Sistemas de comunicação e navegação à serviço de uma aeronave
Para começar, quase todas as pessoas pensam que o único órgão de controle de tráfego aéreo existente é a torre de controle. Na verdade, existe uma grande variedade de órgãos de controle de tráfego aéreo, e alguns desses órgãos sequer estão nos aeroportos. A rede de comunicação dedicada à navegação aérea e muito mais complexa do que as pessoas leigas imaginam, e existe comunicação analógica de curta distância, de longa distância, via satélite, assim como comunicação digital de curta e de longa distância.
Equipamento rádio de uma aeronave Cessna 206
Assim, além da torre de controle - TWR (Tower), responsável pelo tráfego aéreo ao redor de um aeródromo, existe um controle de aproximação, o APP (Approach Control), responsável não apenas pelo tráfego que está se aproximando, mas também pelo tráfego que se está se afastando, dentro de uma terminal aérea - TMA, ou de uma CTR (zona de controle). Fora das TMA e das CTR, o controle do tráfego aéreo é feito pelos centros (ACC - Area Control Center). Quando a aeronave está voando fora de um espaço aéreo controlado, ela pode receber informação de voo, ou assessoramento, nas mesmas frequências utilizadas pelos órgãos de controle.
Equipamento rádio de uma aeronave Boeing 767, situada em um pedestal entre as poltronas dos pilotos
Em aeroportos mais movimentados, existem frequências de rádio específicas para o controle de solo (GNDC - Ground Control), para autorização de plano de voo (CLRD - Clearence for Departures, ou Clearence Delivery), para informação automática de TMA (ATIS - Automatic Terminal Information Service), além de frequências de emergência (121,5 MHz ou 243 MHz), que são recebidas por diversos órgãos de controle, frequências específicas operadas por empresas aéreas e um frequência livre (123,45 MHz), que é usada para comunicação e coordenação entre aeronaves, onde não existem órgãos de controle de tráfego aéreo.

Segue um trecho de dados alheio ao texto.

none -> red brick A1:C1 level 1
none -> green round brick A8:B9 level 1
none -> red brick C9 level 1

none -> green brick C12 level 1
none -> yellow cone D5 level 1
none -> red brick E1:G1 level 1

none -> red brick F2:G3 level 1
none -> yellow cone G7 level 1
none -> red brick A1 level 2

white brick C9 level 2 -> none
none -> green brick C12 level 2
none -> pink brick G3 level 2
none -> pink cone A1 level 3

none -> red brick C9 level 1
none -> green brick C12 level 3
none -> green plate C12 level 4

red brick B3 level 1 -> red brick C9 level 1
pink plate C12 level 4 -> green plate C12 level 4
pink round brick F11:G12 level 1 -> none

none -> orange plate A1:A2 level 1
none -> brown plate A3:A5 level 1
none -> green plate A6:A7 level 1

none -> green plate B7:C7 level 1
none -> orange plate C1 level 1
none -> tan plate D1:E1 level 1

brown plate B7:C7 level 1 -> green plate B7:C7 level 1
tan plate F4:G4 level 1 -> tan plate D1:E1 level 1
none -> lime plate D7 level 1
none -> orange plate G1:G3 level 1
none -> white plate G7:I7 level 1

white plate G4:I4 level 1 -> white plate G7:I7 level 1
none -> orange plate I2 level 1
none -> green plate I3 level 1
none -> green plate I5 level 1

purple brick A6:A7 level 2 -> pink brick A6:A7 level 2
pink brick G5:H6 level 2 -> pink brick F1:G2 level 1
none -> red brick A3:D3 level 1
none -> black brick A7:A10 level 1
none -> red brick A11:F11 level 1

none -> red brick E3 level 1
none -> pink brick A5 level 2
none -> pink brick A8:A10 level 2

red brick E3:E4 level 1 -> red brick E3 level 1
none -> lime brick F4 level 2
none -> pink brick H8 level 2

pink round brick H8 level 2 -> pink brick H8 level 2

A comunicação aeronáutica depende essencialmente de ondas eletromagnéticas, que são oscilações em fase de campos magnéticos e elétricos, que se propagam através do espaço, não necessitando de um meio físico para isso. Essas ondas propagam energia sem a necessidade de um fio condutor. Propagando energia, podem também, em consequência, propagar informações, e isso é a essência dos equipamentos de rádio e radar, essenciais para a vida moderna. É difícil imaginar como seria a vida se não existissem as ondas eletromagnéticas.

Rádio VHF e transponder, sistema de radar secundário
As ondas eletromagnéticas possuem comportamento diferente conforme a frequência em são transmitidas. A frequência é o número de vezes que uma onda muda de polaridade, positiva ou negativa (um ciclo), em um segundo. Um ciclo por segundo é equivalente a 1 Hertz.

Ondas de baixa, média e alta frequência costumam ter longo alcance, desde que sejam propagadas em grande potência, pois a energia de uma onda tende a se dispersar no espaço, já que geralmente se espalham em todas as direções. Esse alcance ultrapassa a linha do horizonte, formando o que chamamos de ondas terrestres (que se se propagam acompanhando a curvatura da Terra), ou ondas refletidas, que se propagam em linha reta, mas se refletem na ionosfera, camada ionizada da atmosfera terrestre, alcançando receptores muito além da linha do horizonte. Já ondas de muito alta frequência (VHF - Very High Frequency)) e além, só se propagam em linha reta, o que limita seu alcance à linha do horizonte, por maior que seja a potência do transmissor.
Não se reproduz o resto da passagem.